Begin at the line containing "line: (352, 655)" in the entries below and end at the line containing "line: (1044, 622)"; transcribe that range exactly and nothing outside it.

DATA Start Marker

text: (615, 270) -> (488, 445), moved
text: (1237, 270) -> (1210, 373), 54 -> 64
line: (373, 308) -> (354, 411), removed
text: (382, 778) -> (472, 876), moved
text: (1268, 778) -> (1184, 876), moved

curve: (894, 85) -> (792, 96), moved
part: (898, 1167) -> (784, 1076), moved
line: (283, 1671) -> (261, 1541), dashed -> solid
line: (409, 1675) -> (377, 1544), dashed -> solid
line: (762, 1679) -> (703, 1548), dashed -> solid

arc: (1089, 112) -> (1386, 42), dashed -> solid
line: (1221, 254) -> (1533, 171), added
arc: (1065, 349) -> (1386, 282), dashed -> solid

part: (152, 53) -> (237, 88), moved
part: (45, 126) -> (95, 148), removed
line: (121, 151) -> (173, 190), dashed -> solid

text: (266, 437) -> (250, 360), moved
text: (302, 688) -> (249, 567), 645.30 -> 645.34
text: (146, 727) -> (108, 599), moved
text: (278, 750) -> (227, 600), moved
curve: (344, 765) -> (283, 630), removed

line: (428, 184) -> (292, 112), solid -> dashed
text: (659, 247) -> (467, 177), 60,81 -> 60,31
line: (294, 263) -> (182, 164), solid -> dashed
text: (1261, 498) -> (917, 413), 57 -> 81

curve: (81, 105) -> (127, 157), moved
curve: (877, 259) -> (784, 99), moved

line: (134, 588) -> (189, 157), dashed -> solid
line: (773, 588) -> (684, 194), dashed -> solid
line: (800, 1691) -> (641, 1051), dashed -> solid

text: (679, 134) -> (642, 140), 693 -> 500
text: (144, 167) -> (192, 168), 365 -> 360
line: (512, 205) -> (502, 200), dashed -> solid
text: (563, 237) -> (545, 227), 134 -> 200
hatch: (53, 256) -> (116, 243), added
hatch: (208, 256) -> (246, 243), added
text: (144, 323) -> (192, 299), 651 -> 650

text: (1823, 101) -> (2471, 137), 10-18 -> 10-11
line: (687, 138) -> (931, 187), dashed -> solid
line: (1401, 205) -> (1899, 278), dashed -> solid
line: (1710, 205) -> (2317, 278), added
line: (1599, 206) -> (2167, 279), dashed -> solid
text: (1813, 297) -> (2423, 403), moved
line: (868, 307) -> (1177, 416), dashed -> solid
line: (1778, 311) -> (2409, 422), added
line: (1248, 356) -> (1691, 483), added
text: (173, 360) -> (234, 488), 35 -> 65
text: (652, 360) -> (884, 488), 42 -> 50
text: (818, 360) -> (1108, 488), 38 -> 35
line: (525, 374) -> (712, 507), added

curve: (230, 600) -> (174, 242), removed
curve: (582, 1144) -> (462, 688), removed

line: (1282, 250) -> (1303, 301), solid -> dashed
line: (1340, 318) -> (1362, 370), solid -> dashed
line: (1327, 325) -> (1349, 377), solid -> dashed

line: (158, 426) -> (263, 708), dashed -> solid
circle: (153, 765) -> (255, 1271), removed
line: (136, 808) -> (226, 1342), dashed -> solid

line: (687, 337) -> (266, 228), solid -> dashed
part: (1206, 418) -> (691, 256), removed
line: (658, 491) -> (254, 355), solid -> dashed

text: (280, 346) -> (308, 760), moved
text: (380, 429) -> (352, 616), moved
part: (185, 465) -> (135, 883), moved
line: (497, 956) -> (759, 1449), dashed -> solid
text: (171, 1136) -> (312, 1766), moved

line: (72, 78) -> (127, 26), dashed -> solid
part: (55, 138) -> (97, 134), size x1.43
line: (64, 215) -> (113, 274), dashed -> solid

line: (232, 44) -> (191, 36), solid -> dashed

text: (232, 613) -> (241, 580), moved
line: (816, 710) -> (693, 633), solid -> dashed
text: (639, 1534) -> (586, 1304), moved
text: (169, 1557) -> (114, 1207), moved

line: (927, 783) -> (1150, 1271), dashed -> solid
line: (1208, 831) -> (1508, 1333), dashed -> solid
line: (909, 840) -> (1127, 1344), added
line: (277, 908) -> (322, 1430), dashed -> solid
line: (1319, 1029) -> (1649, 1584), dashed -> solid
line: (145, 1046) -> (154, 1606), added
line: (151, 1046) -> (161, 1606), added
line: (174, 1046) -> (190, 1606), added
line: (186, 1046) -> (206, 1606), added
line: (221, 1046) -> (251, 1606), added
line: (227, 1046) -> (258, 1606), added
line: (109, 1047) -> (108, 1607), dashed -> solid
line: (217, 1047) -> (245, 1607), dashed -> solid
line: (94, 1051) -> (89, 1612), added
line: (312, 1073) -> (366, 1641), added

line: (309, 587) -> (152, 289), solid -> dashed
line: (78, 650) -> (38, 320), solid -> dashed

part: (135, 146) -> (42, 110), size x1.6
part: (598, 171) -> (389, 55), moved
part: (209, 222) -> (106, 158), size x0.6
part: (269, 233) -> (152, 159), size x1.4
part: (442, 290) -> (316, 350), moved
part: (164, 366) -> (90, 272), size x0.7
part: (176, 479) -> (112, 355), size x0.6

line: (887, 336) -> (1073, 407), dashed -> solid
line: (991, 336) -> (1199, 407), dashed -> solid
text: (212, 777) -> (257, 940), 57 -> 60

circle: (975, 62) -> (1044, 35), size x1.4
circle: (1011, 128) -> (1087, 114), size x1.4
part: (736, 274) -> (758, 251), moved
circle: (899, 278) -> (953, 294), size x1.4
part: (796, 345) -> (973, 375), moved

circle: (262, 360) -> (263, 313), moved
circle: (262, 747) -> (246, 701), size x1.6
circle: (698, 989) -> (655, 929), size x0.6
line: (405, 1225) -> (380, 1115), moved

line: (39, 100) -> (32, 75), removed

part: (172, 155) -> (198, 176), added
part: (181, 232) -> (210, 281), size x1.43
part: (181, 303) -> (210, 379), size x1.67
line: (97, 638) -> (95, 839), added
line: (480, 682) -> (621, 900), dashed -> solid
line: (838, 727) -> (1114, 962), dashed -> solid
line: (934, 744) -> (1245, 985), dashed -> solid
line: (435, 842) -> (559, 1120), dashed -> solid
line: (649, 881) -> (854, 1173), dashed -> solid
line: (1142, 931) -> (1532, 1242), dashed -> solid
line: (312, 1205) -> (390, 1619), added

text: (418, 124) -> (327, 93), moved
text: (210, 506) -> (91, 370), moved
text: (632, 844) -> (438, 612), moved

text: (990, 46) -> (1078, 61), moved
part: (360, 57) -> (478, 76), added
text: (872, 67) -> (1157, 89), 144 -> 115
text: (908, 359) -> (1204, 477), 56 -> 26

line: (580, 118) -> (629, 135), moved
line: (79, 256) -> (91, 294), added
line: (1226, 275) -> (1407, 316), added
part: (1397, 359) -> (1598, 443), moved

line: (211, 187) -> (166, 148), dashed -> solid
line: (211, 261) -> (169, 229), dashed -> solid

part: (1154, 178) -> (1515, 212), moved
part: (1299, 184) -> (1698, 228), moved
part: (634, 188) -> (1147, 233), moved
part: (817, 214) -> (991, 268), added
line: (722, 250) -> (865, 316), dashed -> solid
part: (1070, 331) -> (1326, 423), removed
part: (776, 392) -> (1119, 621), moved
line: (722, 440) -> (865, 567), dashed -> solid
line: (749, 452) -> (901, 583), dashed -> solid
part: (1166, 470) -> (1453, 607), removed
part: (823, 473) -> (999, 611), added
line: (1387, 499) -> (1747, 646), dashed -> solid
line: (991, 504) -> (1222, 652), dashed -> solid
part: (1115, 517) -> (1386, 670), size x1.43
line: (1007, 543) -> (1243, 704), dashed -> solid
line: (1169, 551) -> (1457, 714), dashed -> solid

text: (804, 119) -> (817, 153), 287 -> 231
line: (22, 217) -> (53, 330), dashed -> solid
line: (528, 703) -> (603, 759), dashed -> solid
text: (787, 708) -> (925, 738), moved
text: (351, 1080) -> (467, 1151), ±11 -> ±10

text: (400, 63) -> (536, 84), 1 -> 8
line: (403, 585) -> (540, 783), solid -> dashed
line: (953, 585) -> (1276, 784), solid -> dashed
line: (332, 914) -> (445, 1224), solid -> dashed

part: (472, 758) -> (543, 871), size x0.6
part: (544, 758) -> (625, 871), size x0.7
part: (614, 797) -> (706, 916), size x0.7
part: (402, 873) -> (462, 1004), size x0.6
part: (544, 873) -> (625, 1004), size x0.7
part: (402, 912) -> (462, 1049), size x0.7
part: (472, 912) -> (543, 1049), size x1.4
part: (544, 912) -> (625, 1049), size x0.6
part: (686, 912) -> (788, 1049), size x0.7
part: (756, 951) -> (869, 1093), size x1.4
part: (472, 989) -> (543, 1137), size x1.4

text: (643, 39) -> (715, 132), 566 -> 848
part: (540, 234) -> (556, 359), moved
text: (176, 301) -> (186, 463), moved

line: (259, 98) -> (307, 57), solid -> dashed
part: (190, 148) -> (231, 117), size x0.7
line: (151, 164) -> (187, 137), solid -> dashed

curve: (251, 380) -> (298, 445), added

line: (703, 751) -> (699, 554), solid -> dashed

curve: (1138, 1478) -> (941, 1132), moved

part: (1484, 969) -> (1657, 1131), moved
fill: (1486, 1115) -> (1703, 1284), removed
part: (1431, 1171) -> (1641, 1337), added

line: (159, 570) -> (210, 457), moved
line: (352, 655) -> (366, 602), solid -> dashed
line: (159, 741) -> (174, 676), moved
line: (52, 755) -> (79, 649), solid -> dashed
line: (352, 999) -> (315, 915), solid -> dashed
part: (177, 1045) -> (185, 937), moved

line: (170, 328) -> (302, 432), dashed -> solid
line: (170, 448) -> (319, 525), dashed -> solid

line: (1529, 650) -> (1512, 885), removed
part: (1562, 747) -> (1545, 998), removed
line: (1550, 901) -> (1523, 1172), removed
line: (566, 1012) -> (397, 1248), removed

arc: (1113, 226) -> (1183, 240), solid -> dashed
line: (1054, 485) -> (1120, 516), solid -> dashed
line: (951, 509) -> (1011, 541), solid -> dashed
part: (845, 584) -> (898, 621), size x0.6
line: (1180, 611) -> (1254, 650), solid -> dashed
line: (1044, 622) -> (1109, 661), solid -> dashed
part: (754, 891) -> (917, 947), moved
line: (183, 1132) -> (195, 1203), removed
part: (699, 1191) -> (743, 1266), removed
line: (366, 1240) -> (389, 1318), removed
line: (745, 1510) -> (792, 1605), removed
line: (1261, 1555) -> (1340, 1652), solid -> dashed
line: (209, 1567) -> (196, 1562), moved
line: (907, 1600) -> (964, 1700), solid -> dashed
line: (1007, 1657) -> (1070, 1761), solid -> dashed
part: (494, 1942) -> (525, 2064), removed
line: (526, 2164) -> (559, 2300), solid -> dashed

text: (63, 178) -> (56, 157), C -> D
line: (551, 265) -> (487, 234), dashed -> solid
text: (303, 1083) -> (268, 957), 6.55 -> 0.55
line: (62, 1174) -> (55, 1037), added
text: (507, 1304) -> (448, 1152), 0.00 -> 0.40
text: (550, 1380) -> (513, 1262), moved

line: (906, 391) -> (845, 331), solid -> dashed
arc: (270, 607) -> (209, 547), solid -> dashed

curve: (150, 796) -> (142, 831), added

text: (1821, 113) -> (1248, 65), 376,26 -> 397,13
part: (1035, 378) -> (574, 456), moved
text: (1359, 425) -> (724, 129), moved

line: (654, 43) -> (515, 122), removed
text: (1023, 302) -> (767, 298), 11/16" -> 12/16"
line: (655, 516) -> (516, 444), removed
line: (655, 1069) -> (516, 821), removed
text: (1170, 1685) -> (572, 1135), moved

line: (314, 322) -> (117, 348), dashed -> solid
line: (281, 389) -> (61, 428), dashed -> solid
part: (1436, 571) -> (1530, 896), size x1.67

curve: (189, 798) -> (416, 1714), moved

DATA End Marker

▶ _ANSWER TO THIS TASK_:
line: (352, 655) -> (366, 602), solid -> dashed
line: (159, 741) -> (174, 676), moved
line: (52, 755) -> (79, 649), solid -> dashed
line: (352, 999) -> (315, 915), solid -> dashed
part: (177, 1045) -> (185, 937), moved

line: (170, 328) -> (302, 432), dashed -> solid
line: (170, 448) -> (319, 525), dashed -> solid

line: (1529, 650) -> (1512, 885), removed
part: (1562, 747) -> (1545, 998), removed
line: (1550, 901) -> (1523, 1172), removed
line: (566, 1012) -> (397, 1248), removed

arc: (1113, 226) -> (1183, 240), solid -> dashed
line: (1054, 485) -> (1120, 516), solid -> dashed
line: (951, 509) -> (1011, 541), solid -> dashed
part: (845, 584) -> (898, 621), size x0.6
line: (1180, 611) -> (1254, 650), solid -> dashed
line: (1044, 622) -> (1109, 661), solid -> dashed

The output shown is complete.